The challenge to the dominant narrative of welfare reform is growing, along with an awareness of alternative models, and in parallel with the construction of local anti-poverty strategies. I shall be speaking on these topics at an LGiU seminar in London on 26 February.
We will probably need to go at it in a number of different ways. It is difficult to do this without seeking to revise the concerted effort to stigmatise PfB—People for Benefits. It needs people to work on its behalf. It needs a campaign. It also needs to identify and add to those groups who may already be sympathetic to any such campaigns, and it needs to have acceptable messages, which include various party political points of view. Tricky. But I have been party to a number of such campaigns, and the thing is to draw out the central beliefs of the concerned groups. Eg there will be political conservatives who don’t like to see people sleeping on their streets, and don’t want to see their local hospitals going under. Political Liberals can be rallied around “Freedom From” as well as “Freedom To”. Neo Liberalism espouses freedom to do as you will, but some liberals do get exercised about “Freedom From” as well. I have campaigned on privacy issues and against the late, unlamented National Identity database. But do these journos realise that UC is a massive attack on the privacy of the poor? And it will creep, oh trust me! I think we probably need a pro bono PR company to come up with a motif. That’s how it’s done now. This very publication will be attacked for employing such methods, so be prepared.

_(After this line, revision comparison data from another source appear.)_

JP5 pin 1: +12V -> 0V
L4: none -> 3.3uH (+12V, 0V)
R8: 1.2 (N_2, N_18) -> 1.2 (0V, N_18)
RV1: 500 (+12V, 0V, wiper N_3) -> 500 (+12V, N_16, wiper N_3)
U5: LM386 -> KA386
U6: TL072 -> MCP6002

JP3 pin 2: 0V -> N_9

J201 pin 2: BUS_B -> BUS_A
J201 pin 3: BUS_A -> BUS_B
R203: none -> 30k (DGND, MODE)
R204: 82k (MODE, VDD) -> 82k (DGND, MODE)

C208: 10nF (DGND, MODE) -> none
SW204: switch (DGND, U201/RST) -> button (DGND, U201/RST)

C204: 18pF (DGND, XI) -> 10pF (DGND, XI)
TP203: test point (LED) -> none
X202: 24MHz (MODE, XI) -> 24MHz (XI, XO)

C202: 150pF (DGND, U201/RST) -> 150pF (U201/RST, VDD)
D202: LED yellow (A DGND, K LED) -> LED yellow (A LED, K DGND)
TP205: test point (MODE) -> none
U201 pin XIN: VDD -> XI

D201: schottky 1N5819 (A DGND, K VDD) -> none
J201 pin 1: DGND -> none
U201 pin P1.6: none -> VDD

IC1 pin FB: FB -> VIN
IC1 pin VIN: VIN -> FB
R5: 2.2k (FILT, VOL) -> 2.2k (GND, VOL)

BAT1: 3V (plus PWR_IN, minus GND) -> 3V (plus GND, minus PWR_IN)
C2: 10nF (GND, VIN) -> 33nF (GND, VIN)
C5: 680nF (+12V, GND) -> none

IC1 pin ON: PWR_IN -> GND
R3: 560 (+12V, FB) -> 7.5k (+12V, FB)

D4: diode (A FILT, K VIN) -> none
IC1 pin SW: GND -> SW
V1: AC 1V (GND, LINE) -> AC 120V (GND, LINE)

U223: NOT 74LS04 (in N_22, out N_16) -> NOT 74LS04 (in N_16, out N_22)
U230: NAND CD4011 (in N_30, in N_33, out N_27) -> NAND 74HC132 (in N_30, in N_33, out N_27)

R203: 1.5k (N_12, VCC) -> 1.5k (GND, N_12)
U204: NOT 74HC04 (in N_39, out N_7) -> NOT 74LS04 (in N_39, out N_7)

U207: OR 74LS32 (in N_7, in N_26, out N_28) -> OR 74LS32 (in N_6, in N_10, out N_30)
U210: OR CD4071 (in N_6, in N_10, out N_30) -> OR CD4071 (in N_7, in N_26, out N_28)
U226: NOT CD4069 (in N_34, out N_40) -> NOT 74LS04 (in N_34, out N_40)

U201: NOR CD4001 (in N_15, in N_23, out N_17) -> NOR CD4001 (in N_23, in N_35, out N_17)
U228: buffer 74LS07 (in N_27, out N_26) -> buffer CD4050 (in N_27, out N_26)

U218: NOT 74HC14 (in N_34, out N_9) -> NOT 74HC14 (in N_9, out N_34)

Well said Neil, Andrew and John. It is deeply worrying that people at all levels of the workforce, including those claiming benefits, are being fed rhetoric that causes us to turn-on each other. The message is still that the blame for the UK (and global?) economic issues sits with the benefits bill and those suffering the greatest hardship rather than failed financial regulation and economic policy. I seem to spend an awful lot of my time (outside work) challenging the view that removing benefits will bring about a miraculous and instant economic recovery. For goodness sake – pick away at this and ask your local politician how, in a market with almost zero demand, the labour market can suddenly absorb £3m+ extra people or what hardworking families struggling on low incomes are supposed to do if their “top-up” benefits are removed? There is a general failure to grasp the fact that many claimants are working people (often with more than one low-paid job) who have no disposable income – much of the benefits bill seems to subsidise very low private sector pay.